Cancers of the anus are those arising in the anal canal, largely in a zone of transition epithelium similar to the one encountered in the cervix. In most populations, anal cancer is twice as common in females as in males and the incidence is particularly high amongst homosexual males. HPV DNA, notable HPV 16 is found in 85- 95 % of the cases and other risk factors include coinfections with HIV, cigarette smoking, frequency of anal intercourse, and the number of lifetime sexual partners.
Current research is actively investigating the role of HPV infections, notably of HPV 16, in cancers of the oro-pharynx (averaged estimates of 35%) and of the oral cavity (averaged estimates of 20%).
Burden of HPV and relative importance of HPV 16, 18, 45 and 33
HPV infections are the commonest of the sexually transmitted infections. Among women with normal cytology within the age ranges typical included in screening programs, the average HPV DNA prevalence has been estimated at 10% with significant geographical variation.
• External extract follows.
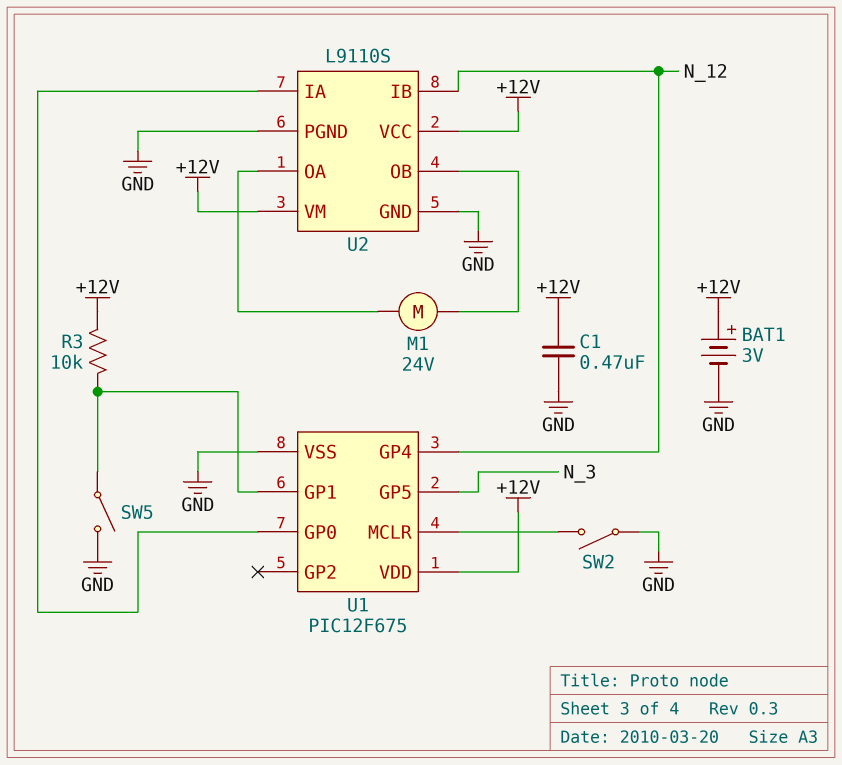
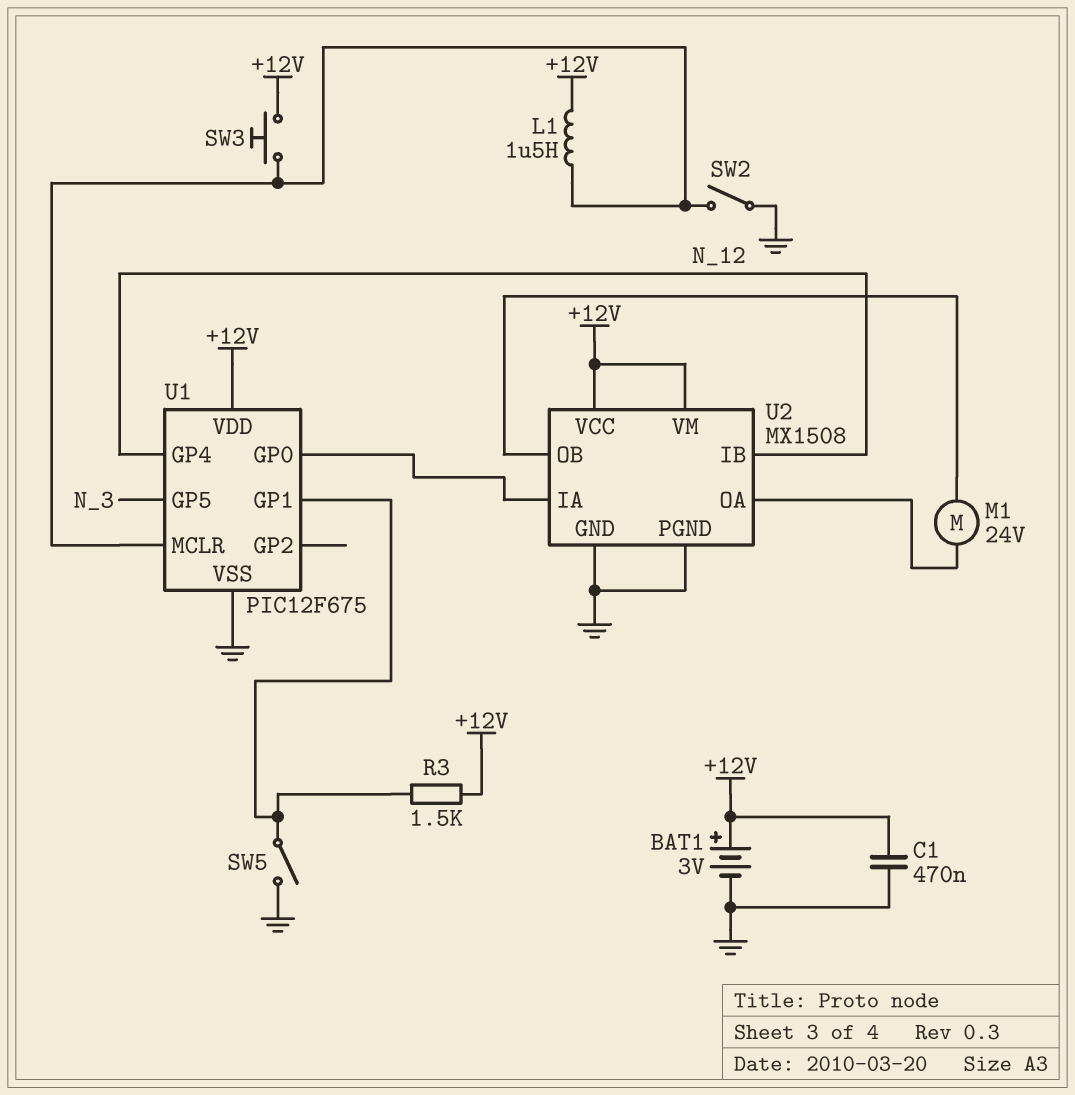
L1: none -> 1.5uH (+12V, U1/MCLR)
R3: 10k (+12V, U1/GP1) -> 1.5k (+12V, U1/GP1)
SW3: none -> button (+12V, U1/MCLR)
U2: L9110S -> MX1508

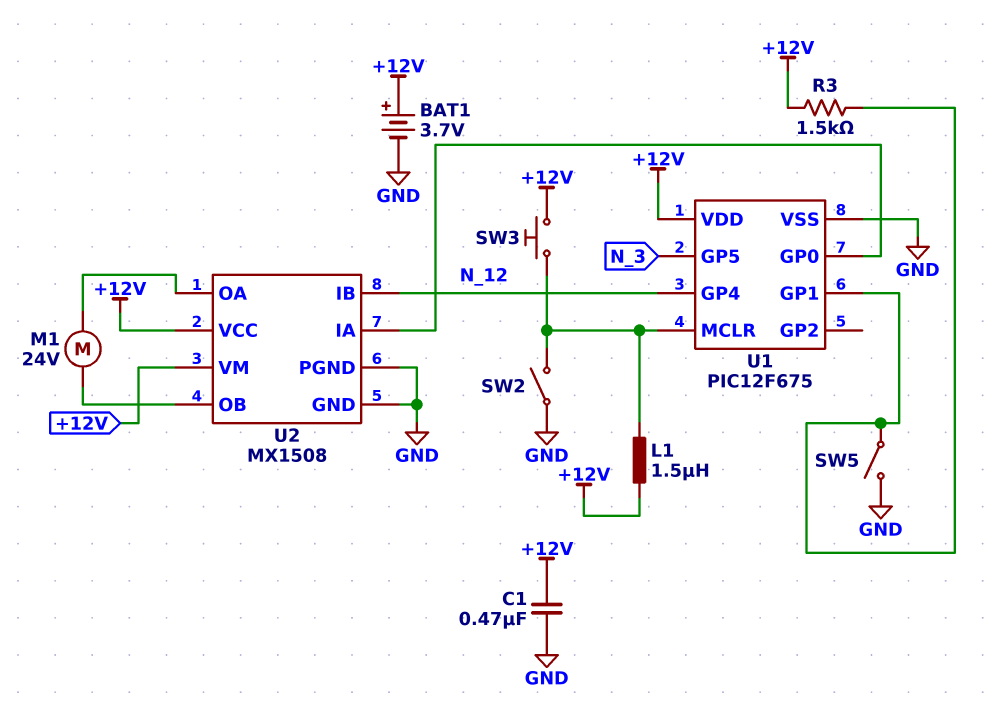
BAT1: 3V (plus +12V, minus GND) -> 3.7V (plus +12V, minus GND)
Among women with normal cytology and cervical HPV infections, one can often find multiple HPV types, a great variability in the HPV type distribution including a significant presence of low risk types. HPV 16 is the dominant type in most studies. In contrast as cervical lesions develop the global HPV DNA prevalence increases to 75-85% in LSIL and to 85-100% in HSIL and invasive carcinomas. In cervical cancer cases, the number of types is restricted to 12-15 types, the vast majority of cases harbour only one type and a clear type distribution pattern is found. On worldwide estimates, HPV 16 is consistently the most common type, accounting for some 50% of all cases followed by HPV 18 and 45. Some variability in the ranking thereafter has been described.
For the subgroup of cervical adenocarcinomas, HPV 16 and 18 are found in similar proportions followed by HPV 45. The three HPV types combined account for close to 75 % of the squamous cell carcinomas and close to 90% of the adenocarcinomas.
In summary HPV is now considered the second most important human carcinogen accounting for 5% of human cancer 10% of cancer in women and 15% of cancer in women in developing countries. The fraction linked to HPV 16 and 18 that are potentially preventable with current HPV vaccines account for close to 550,000 new cases per year worldwide.